O presidente Luiz Inácio Lula da Silva bem que tentou, mas não conseguiu emplacar o ex-ministro Guido Mantega na Companhia Vale do Rio do Doce. Mantega é visto por Lula como um injustiçado – e, por isso, o presidente queria premiá-lo com um cargo importante (fora da esfera pública, pois o Tribunal de Contas da União o inabilitou para ocupar posições ligadas ao Estado até 2030). Não conseguiu colocá-lo no corpo diretivo da mineradora, mas isso não quer dizer que Mantega ficará ao sol. O presidente, em breve, vai se movimentar novamente para fazê-lo ocupar uma cadeira de peso.
Pode-se dizer várias coisas de Lula, menos que ele não é solidário com os amigos que estão no ostracismo. Primeiro, foi Dilma Rousseff, que hoje ocupa a presidência do Banco dos Brics. Depois, a malfadada tentativa de nomear Mantega na Vale. Nesse processo contínuo de reabilitação de petistas, quem virá depois?
O nome óbvio dessa lista é o do ex-ministro José Dirceu, considerado um dos maiores ideólogos da esquerda e do Partido dos Trabalhadores em especial.
Dirceu teve dupla condenação, pelo episódio do Mensalão e, depois, pela Operação Lava-Jato. Ele cumpriu pela por conta do Mensalão e aguarda em liberdade que todos os recursos contra a condenação imposta pelo ex-juiz Sergio Moro sejam julgados. Como Moro e a Lava-Jato caíram em desgraça, as chances de que Dirceu se mantenha em liberdade são de 100%.
Sobre o ex-ministro da Casa Civil, Lula tem um argumento para contestar a cassação de seu mandato como deputado federal. O motivo? Falta de decoro parlamentar, por ter pertencido a um esquema de corrupção. Mas o então deputado Roberto Jefferson, que denunciou o Mensalão (e o batizou) foi também cassado na mesma ocasião. A razão? A mesma falta de decoro. Mas, nesse caso, o ponto de partida para o fim do mandato foi o de acusar, sem provas, um grupo de parlamentares de corrupção.
Ou seja, Dirceu foi cassado por fazer parte de um esquema de corrupção que, segundo o processo de Jefferson, não foi comprovado (apesar de haver inúmeros réus confessos, como o hoje presidente do PL, Valdemar da Costa Neto, que admitiu ter recebido R$ 6,5 milhões em malas de dinheiro, fruto de um acordo, segundo ele, firmado com Dirceu).
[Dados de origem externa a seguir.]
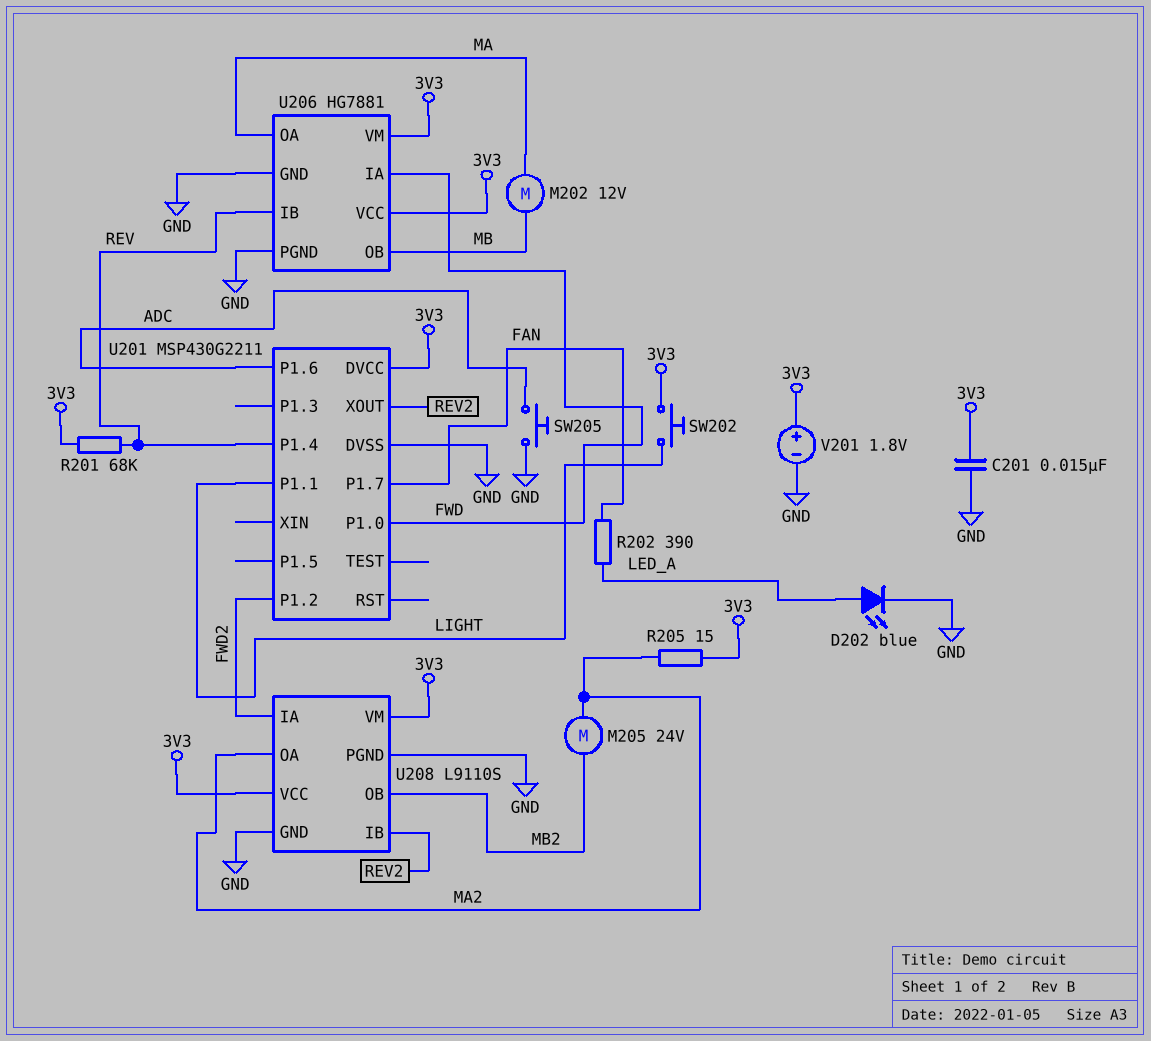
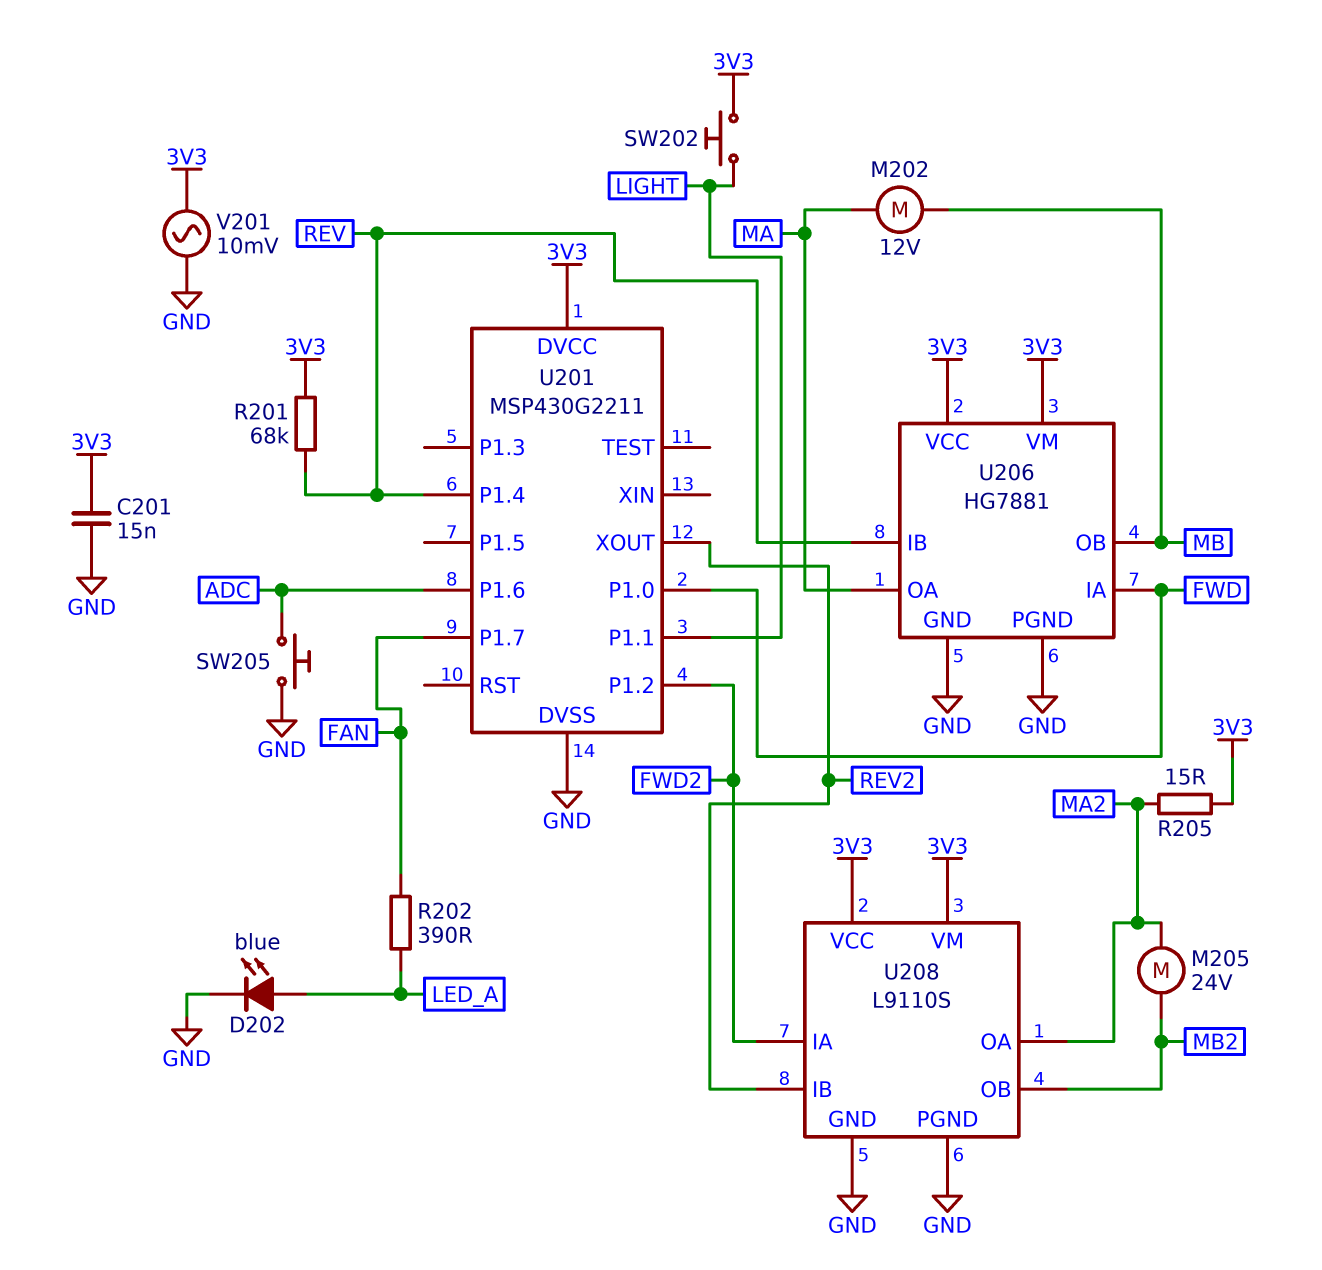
V201: 1.8V (plus 3V3, minus GND) -> AC 10mV (3V3, GND)

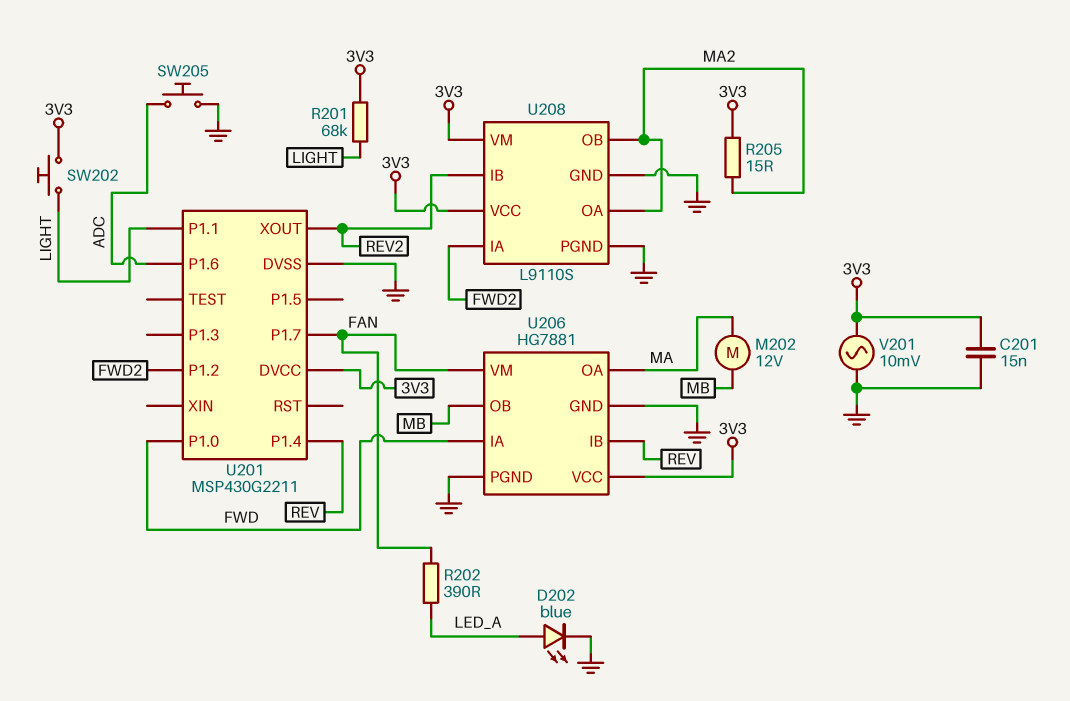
M205: motor 24V (MA2, MB2) -> none
R201: 68k (3V3, REV) -> 68k (3V3, LIGHT)
U206 pin VM: 3V3 -> FAN
U208 pin OB: MB2 -> MA2

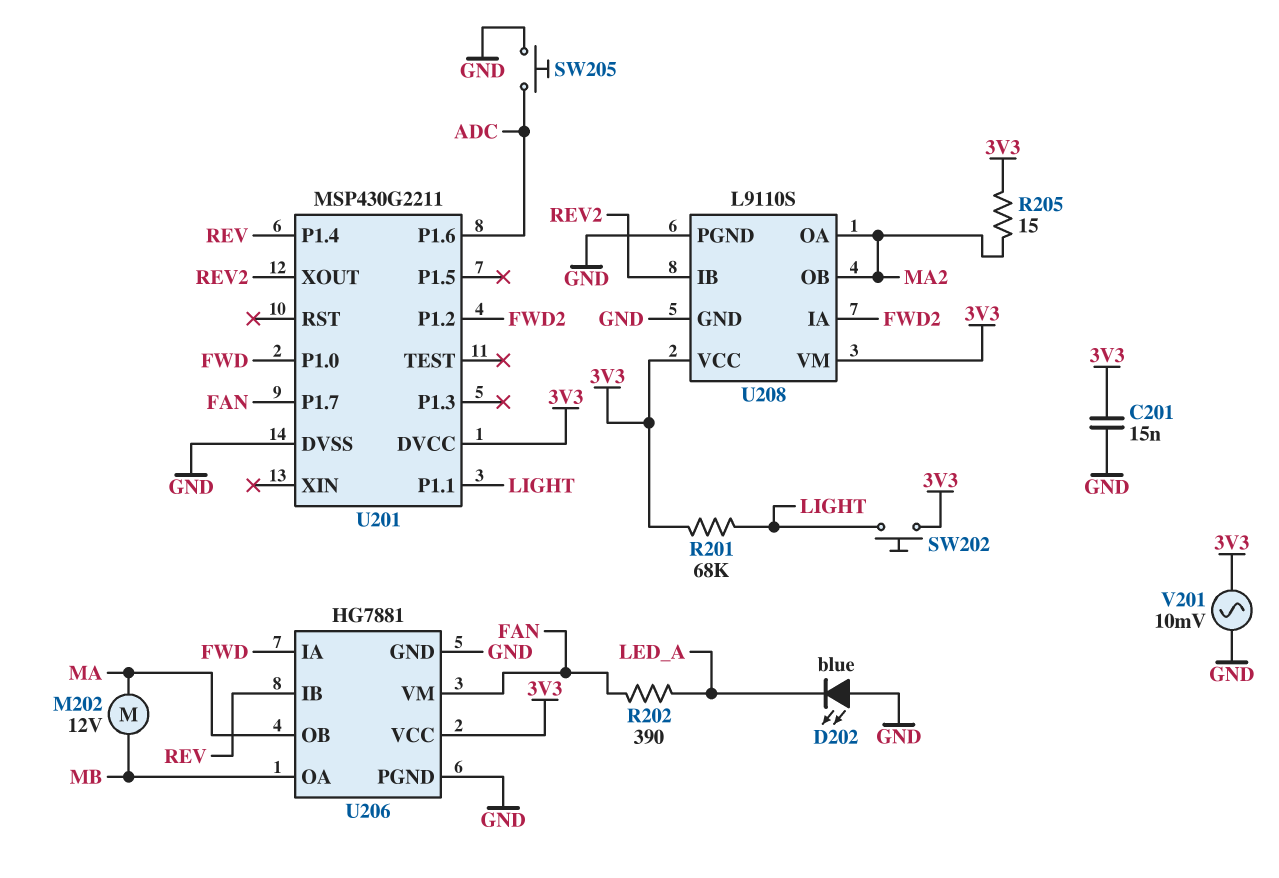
D202: LED blue (A LED_A, K GND) -> LED blue (A GND, K LED_A)
U206 pin OA: MA -> MB
U206 pin OB: MB -> MA

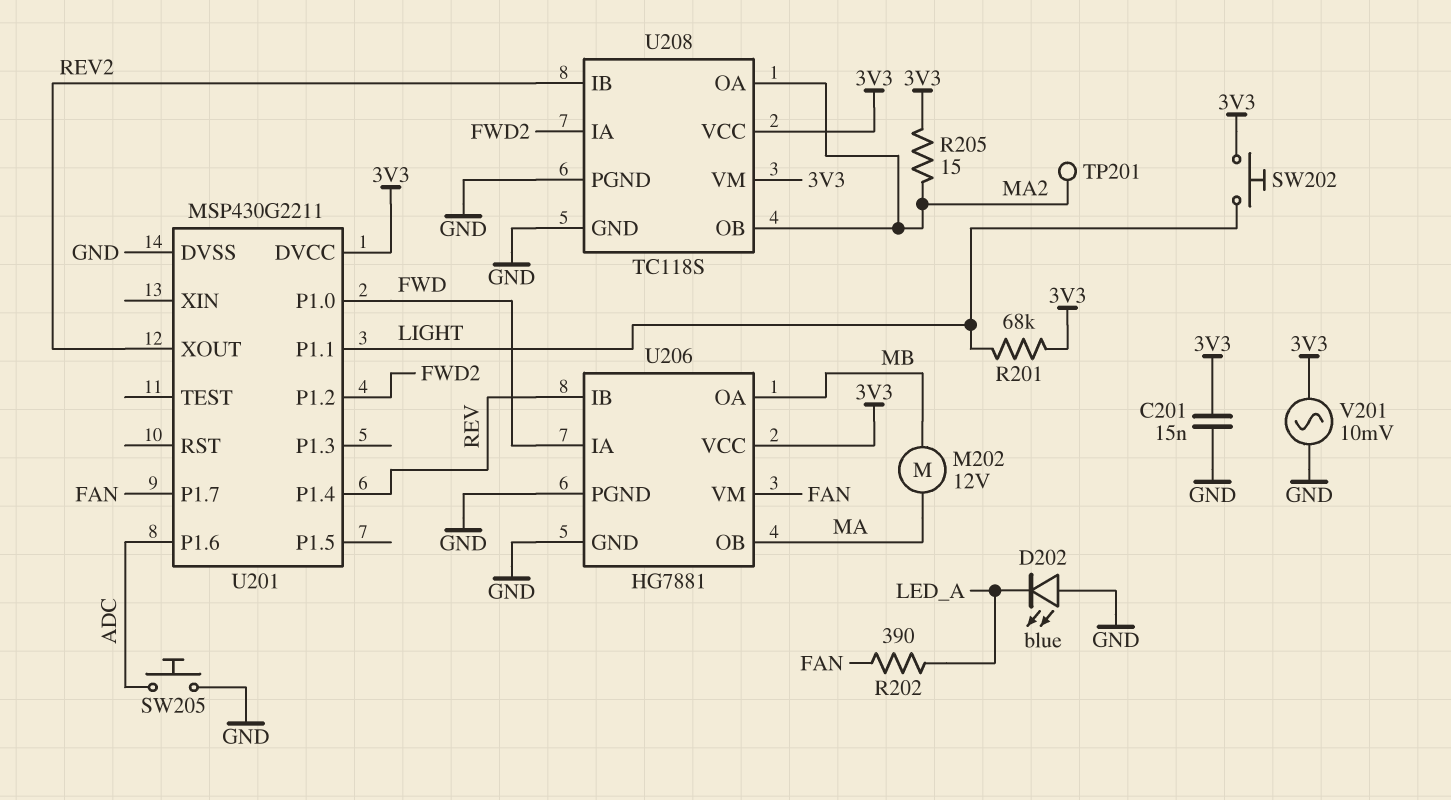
TP201: none -> test point (MA2)
U208: L9110S -> TC118S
Mas o ex-ministro também seria, com o passar do tempo, condenado no decorrer da Operação Lava-Jato. Neste caso, ele disse que essa havia sido uma condenação política, com o intuito de se obter uma delação premiada que pudesse comprometer Lula. Se essa era a intenção de Moro & Cia, foi uma demonstração de ingenuidade. Quem conhece minimamente José Dirceu sabe que a chance de ele delatar Lula seria remotíssima – lembremos que, durante os quatro anos em que viveu clandestinamente na cidade paranaense de Cruzeiro do Oeste, não revelou a ninguém a sua verdadeira identidade, nem à mulher que deu à luz a seu primeiro filho, Zeca (hoje deputado e líder do PT).
Coincidência ou não, José Dirceu, depois de um longo silêncio, apareceu duas vezes na imprensa durante a semana passada. Mas, no fundo, o ex-ministro sabe que ainda é um político radioativo e afirmou que não fala com o presidente. Mas ressalvou: “Ele sabe como eu penso e eu sei como ele pensa”.
Mesmo assim, Lula se sente tentado a reabilitar o ex-companheiro. Talvez a única coisa que o impeça sejam as condenações que ainda persistem contra Dirceu. Mas o caminho para isso talvez seja mais curto do que se imagina. Afinal, no Brasil, o Supremo Tribunal Federal tem o poder de reescrever o passado, como o fez no caso do próprio Lula. Será que, nesta mesma balada, José Dirceu será considerado inocente pelo STF?
Se isso acontecer, Lula não terá mais obstáculos para prosseguir com a reabilitação de Dirceu. A pergunta que não quer calar, contudo, é: será que a sociedade brasileira (especialmente a classe média) assistirá a isso sem reclamar?